The market is re-entering bets the Federal Reserve will raise rates in June, having previously speculated that rates had peaked, ING analyst Francesco Pesole says in a note.
EUR/USD has probably suffered a substantial “long squeeze,” where speculators close earlier bets on it rising, he says.
He says there’s “considerable room” for a rise in Fed rate expectations, so it’s risky to pick a bottom in EUR-USD. “The next real support level will probably be at 1.0700.”
The US dollar edges down from high levels as traders take profit after the DXY index hit a two-month high of 103.6240 on Thursday.

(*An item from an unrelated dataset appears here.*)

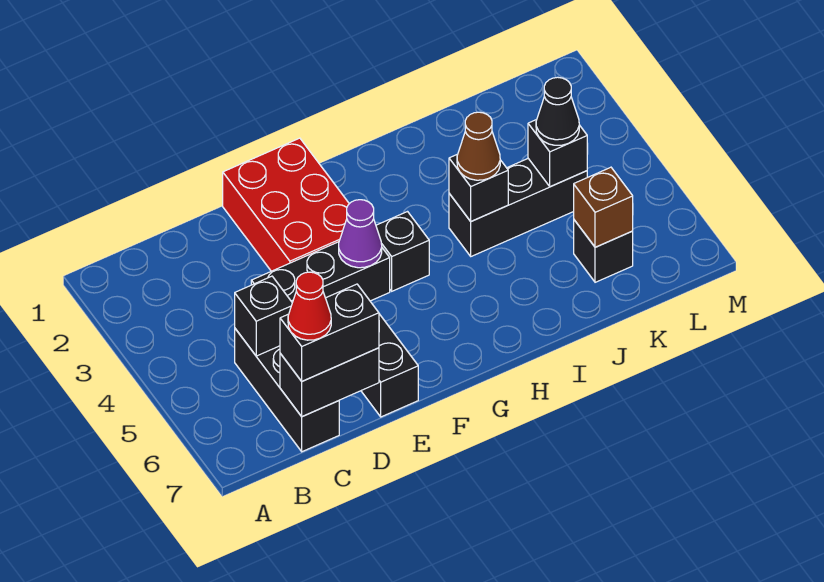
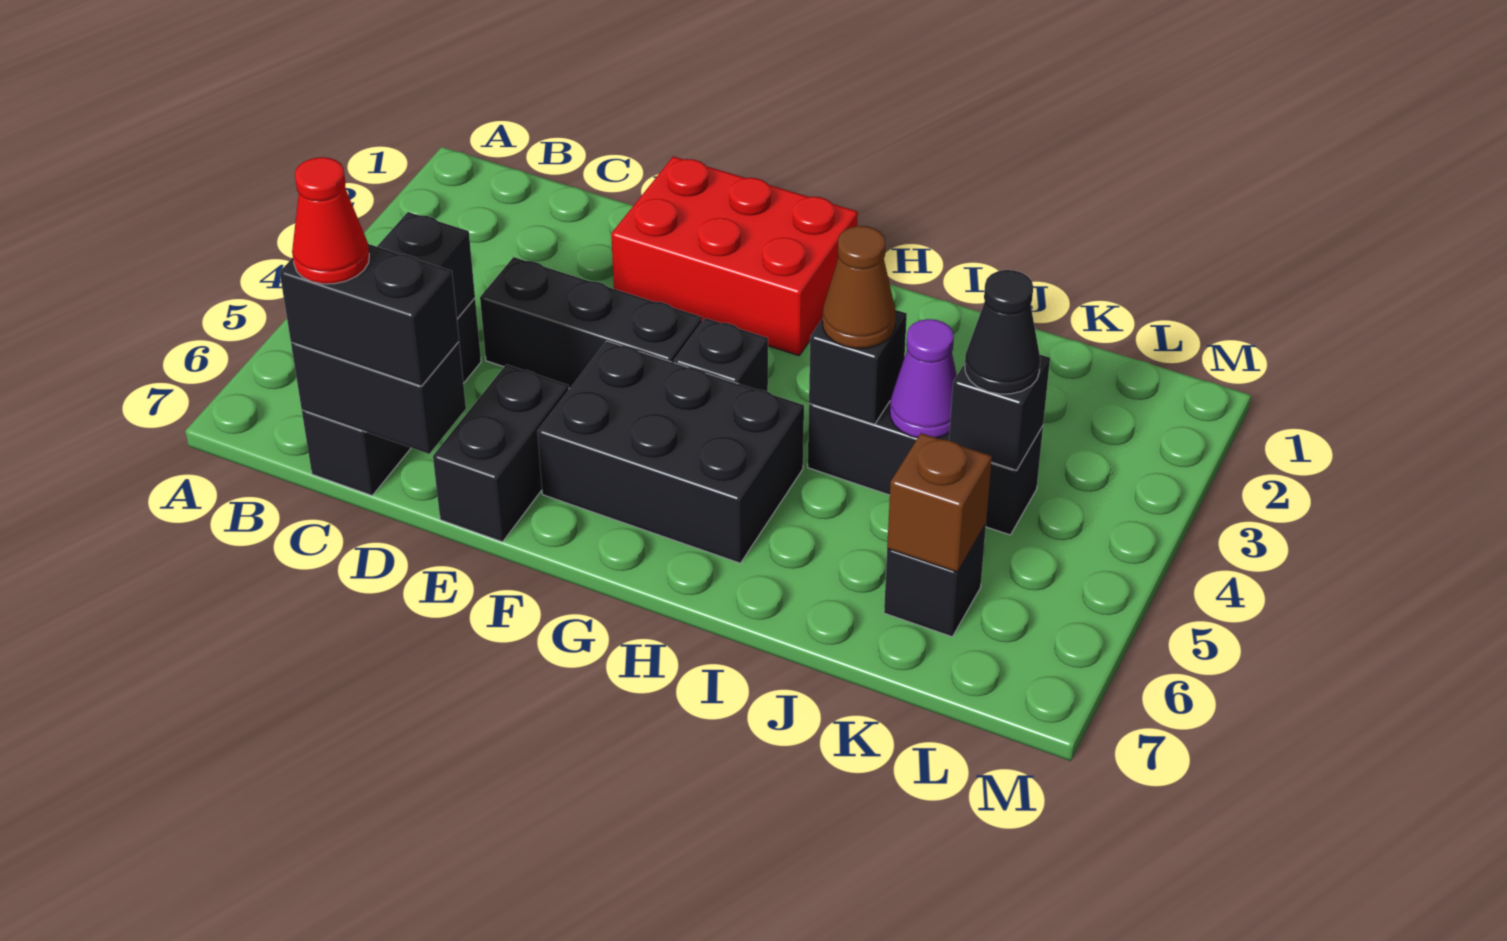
red brick E1:F3 level 1 -> red brick E1:G2 level 1
purple cone F4 level 2 -> purple cone J4 level 2
none -> black brick F5:H6 level 1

However, it remains well-positioned to gain as markets now price in some chance of a rate increase at the Federal Reserve’s June meeting, which is “clearly strengthening the dollar across the board,” analysts at UniCredit Research said in a note.
“The dollar index (DXY) jumping above 103.50 is a clear sign of the renewed strength of the greenback, as the index was on the edge of 101 just at the start of this month,” they say. The DXY index is last down 0.2% at 103.397.
Japanese Yen Steadies
The Japanese yen steadied around 138.5 per dollar, pausing its recent decline on stronger-than-expected domestic inflation data.

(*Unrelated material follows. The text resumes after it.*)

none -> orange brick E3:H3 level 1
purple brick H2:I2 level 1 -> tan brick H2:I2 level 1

The headline inflation rate in Japan unexpectedly accelerated to 3.5% in April despite forecasts for a further slowdown to 2.5%, while the core inflation rate rose to a three-month high of 3.4% and exceeded the Bank of Japan’s 2% target for the thirteenth straight month.

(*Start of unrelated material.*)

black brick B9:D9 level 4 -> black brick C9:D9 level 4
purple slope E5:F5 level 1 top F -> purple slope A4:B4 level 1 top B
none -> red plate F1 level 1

This challenges the BOJ’s view inflation will slow back below its target later this year as cost pressures dissipate.
Meanwhile, the yen remains close to its lowest levels in almost six months as growing optimism over the US debt ceiling negotiations and hawkish signals from the Federal Reserve weighed on the currency.
US President Joe Biden and House Speaker Kevin McCarthy indicated confidence that a US default would be averted, while US Federal Reserve officials continued to push back against speculations for interest rate cuts this year.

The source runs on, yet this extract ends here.